Momentum for a tough trade bill has been growing, as more and more US factory jobs are lost from rising competition abroad. The trade deficit for 1985 is now expected to be in the range of $150 billion. A significant part of that imbalance, however, stems from the high value of the dollar, which makes US goods more expensive and thus less competitive vis-`a-vis overseas products.

While agreeing with Mr. Reagan on the importance of free trade -- and the need for a new round of global trade talks -- we would have to take issue with the White House on several important elements of the overall trade-debt issue:

The White House must share responsibility with Congress in not yet having enacted a comprehensive package aimed at sharply reducing the federal budget deficit. The deficit puts upward pressure on interest rates -- which in turn pushes up the value of the dollar. Washington -- Congress and the White House -- needs to take more forceful action than it has so far to reduce the deficit.

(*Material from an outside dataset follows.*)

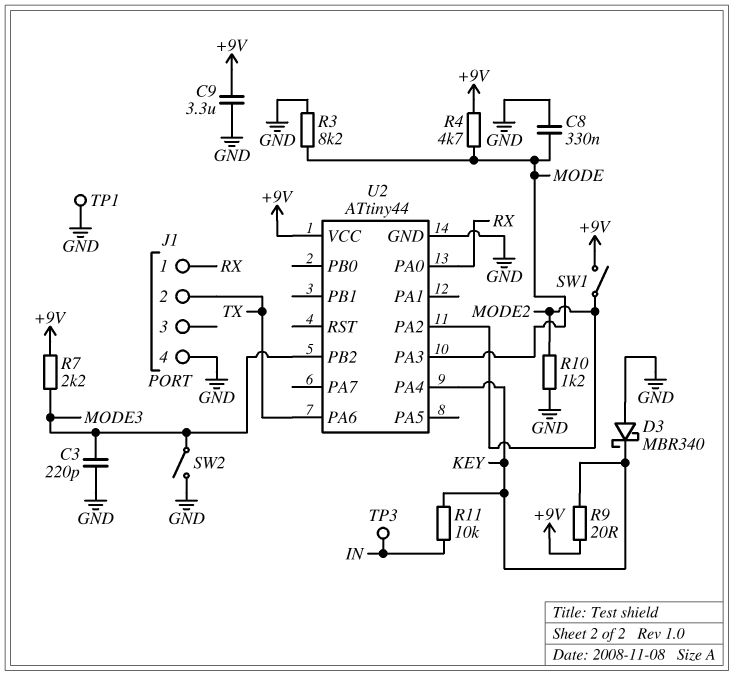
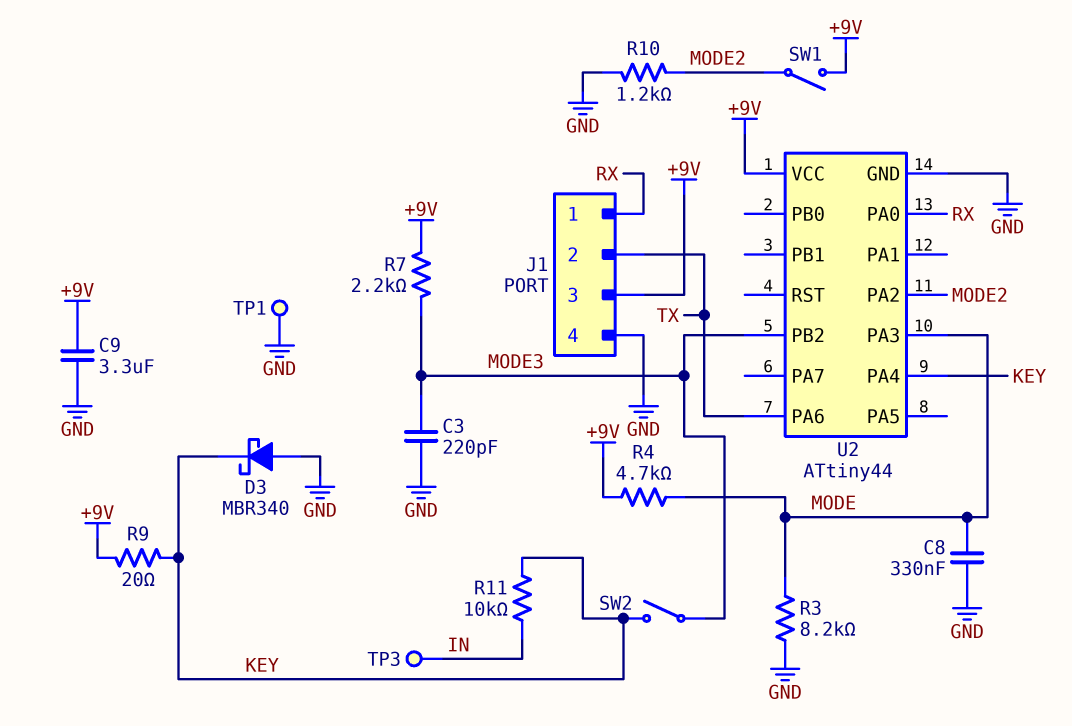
J1 pin 3: none -> +9V
SW2: switch (GND, MODE3) -> switch (KEY, MODE3)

The White House would seem unwise in being overly casual -- as Mr. Reagan seemed to be in his press conference -- about the United States' return to debtor status for the first time in over 70 years. It is true that the US was a debtor nation throughout most of its history. Overseas investment, for example, helped finance US transcontinental railroads.

What Mr. Reagan did not note, however, is the rising level of interest payments on the national debt, now running at some $150 billion annually. And it is going to overseas owners of the US debt. The rising interest payments limit the ability of Washington to use available taxpayer funds for necessary federal programs.

In short, Washington must avoid protectionist measures that invite retaliation against American goods.

At the same time, the White House and Congress must take firmer action to reduce the deficit -- one main factor explaining those lost export sales.